What Can I Bake With Sugar, Flour, Milk, Butter & No Eggs?

Mixing homeade chocolate cake in stainless steel stand mixer
Beaters in a bowl mixing a chocolate batter. (Image: Victoria1988/iStock/Getty Images)

Eggs are used in baking as a binder for the rest of the ingredients, for leavening, and to provide texture to baked goods. Cookies in particular have better texture when eggs are included. But eggs are high in cholesterol, so if you want to limit your cholesterol intake and still enjoy your baked desserts, it is possible to bake cakes and cookies without eggs by using a variety of egg substitutes.

Eggless Cheesecakes and Brownies

Cheesecake is a rich dessert that can be made less fattening by replacing the eggs in the recipe. Silken tofu is one of the best egg substitutes when you are making dense desserts like cheesecakes and brownies. The silken tofu will not alter the taste of the finished dessert. Use ¼ cup of whipped silken tofu to replace one egg, or ½ cup of whipped tofu to replace three eggs in a dense cake or cheesecake recipe.

Eggless Cakes

Eggs hold cake ingredients together better, as well as helping them rise. In place of eggs you can use ½ medium banana, mashed, for every egg in the recipe. You can also use ¼ cup pureed fruit, such as applesauce, for each egg. Choose a cake recipe that only needs one or two eggs. Recipes that call for more than four eggs will not hold when you use egg substitutes.

Eggless Breads

If you need one or two eggs when baking dinner rolls and buns, white breads and banana breads, mix 1½ tbsp. vegetable oil with ½ tbsp. water and 1 tsp. of baking soda for each egg. Be sure to use a bread recipe that only needs one or two eggs for leavening. Another good egg substitute for bread recipes is the powdered egg replacement "Ener-G." Use 1½ tbsp. of Ener-G plus 2 tbsp. water to substitute for one egg.

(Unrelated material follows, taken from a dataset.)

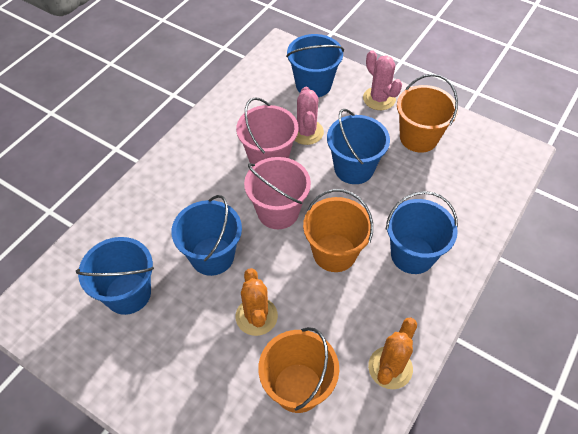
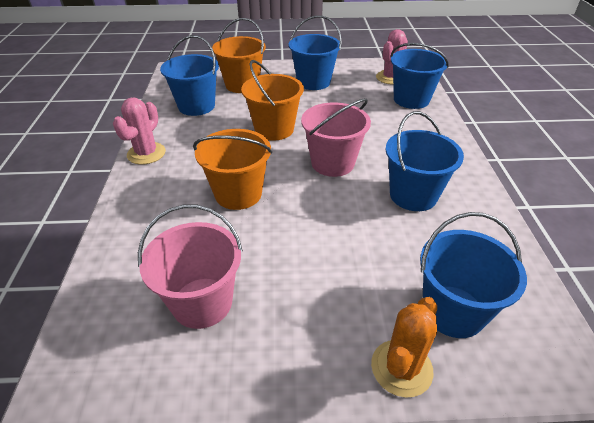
orange cactus: 2 -> 1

Eggless Cookies and Muffins

Muffins and cookies are snack items that can be made without eggs by substituting the eggs with flax seeds. Grind flax seeds into a fine powder using a food processor or a coffee grinder. For each egg, add 1 tbsp. ground flax seeds to 3 tbsp. of warm water. Whisk or beat the mixture until it turns gooey, or leave the mixture for two minutes to soak the fine flax powder. Mix the ground flax seeds and water before you add the mixture to the rest of the cookie or muffin ingredients.